The fort is now the site of the Roman Army Museum.
The fort at Carvoran is generally identified with the "Magnis" which appears both in the Ravenna Cosmography and the Notitia Dignitatum. Further evidence for the name comes from a fragmentary inscription (RIB 1825) apparently seen by William Hutchinson in 1766 but which is now lost, which referred to "numerus Magne<c>e(n)s(ium)" ("of the unit of Magn[...] ...."). The name could be a Latin nominative form Magni, or Magna, and the fort is today sometimes referred to under the name "Magna". The name is rather inappropriate for a relatively small fort, and one suggestion is that it could ultimately derive from the Celtic word maen meaning 'stone' or 'rock'.
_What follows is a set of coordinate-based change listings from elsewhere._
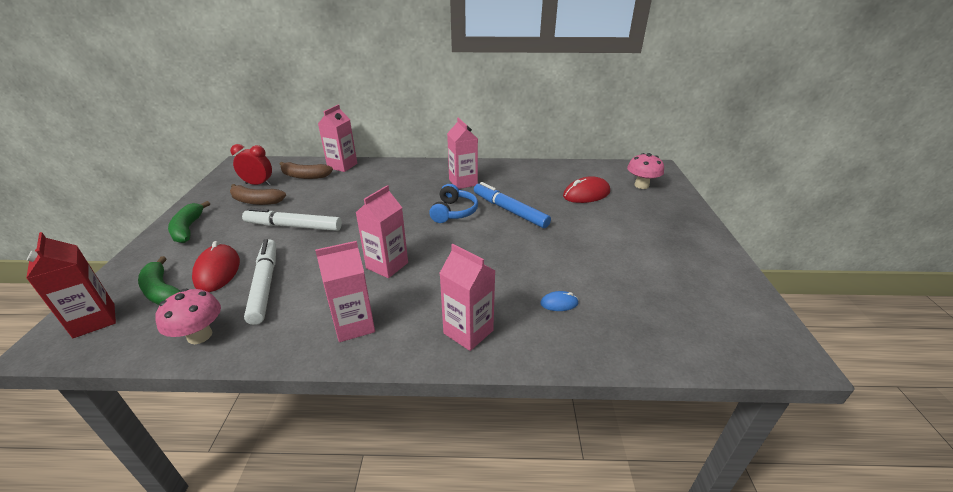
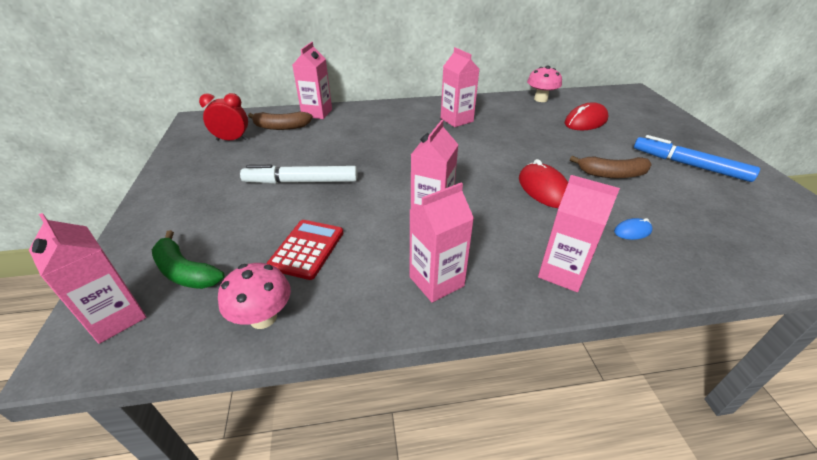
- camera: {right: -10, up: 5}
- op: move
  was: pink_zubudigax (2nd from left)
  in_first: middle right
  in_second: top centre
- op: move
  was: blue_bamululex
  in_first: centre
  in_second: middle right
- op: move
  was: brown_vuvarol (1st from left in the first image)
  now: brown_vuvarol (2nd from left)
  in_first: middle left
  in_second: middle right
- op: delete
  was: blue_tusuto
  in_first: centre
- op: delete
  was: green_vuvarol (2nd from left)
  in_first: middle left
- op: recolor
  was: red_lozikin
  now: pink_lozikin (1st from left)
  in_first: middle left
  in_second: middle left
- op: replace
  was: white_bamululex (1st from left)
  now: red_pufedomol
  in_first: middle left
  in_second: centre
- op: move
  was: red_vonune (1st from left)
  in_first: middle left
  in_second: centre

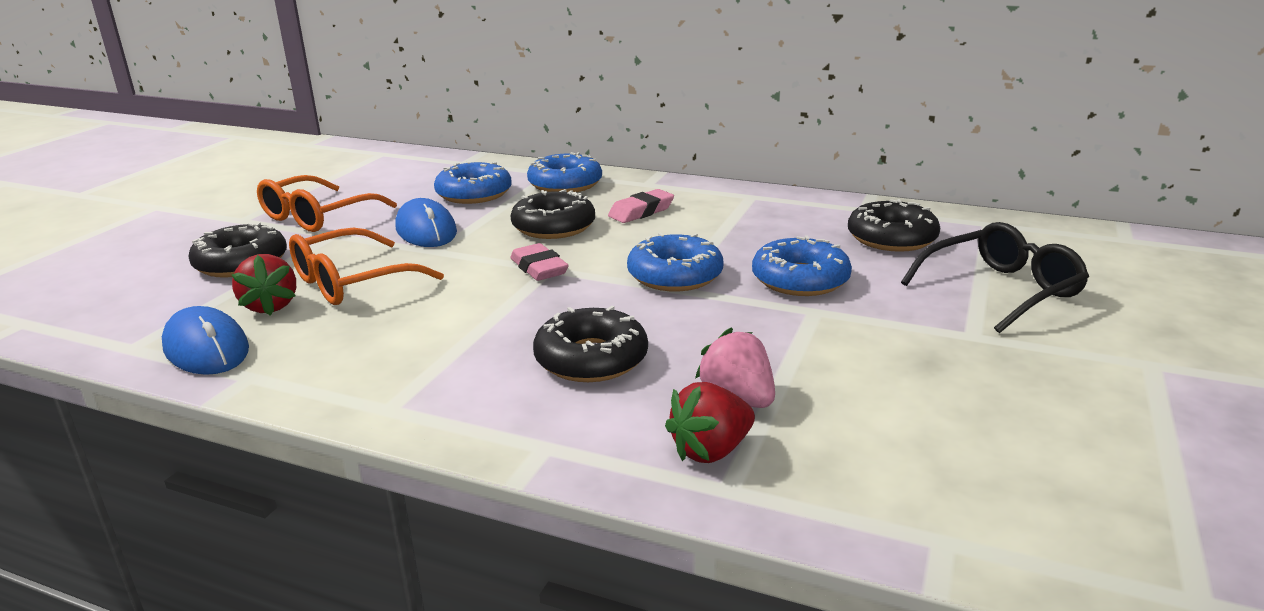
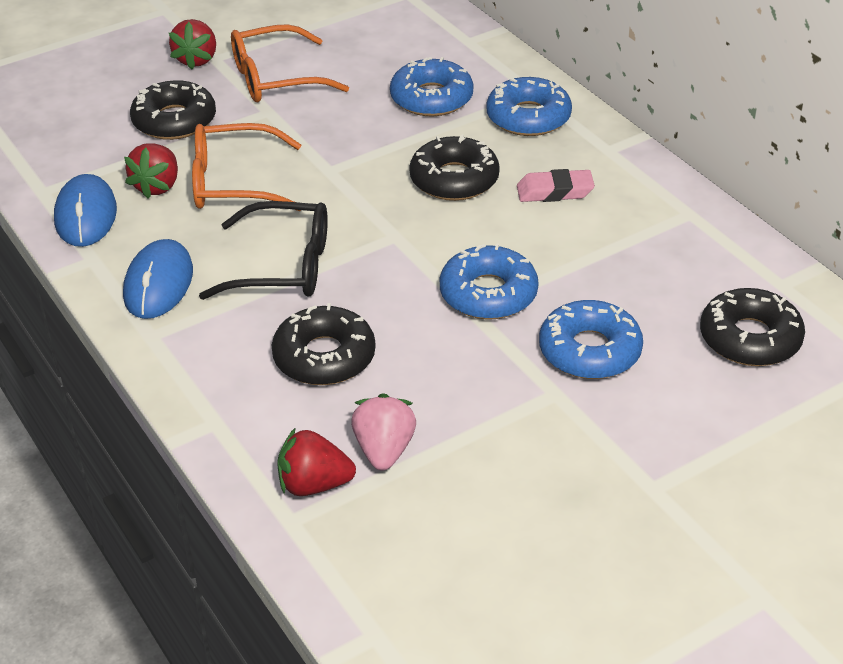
- camera: {right: 35, up: 15}
- op: move
  was: blue_vonune (2nd from left)
  in_first: centre
  in_second: middle left
- op: move
  was: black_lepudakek
  in_first: middle right
  in_second: middle left
- op: delete
  was: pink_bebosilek (1st from left)
  in_first: centre
- op: insert
  now: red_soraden (2nd from left)
  in_second: top left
Magnae was originally built to guard the junction of the Maiden Way with the Stanegate, the key supply route linking Coria (Corbridge) in the east to Luguvalium (Carlisle) in the west. As such it predates Hadrian's Wall. Its ruins are located at Carvoran in the civil parish of Greenhead in the English county of Northumberland. Magnae is one of 16 Roman forts along Hadrian's Wall; there are also 80 smaller milecastle forts and 158 turrets along its length. The Maiden Way ran south from Magnae to Bravoniacum (Kirkby Thore near Penrith).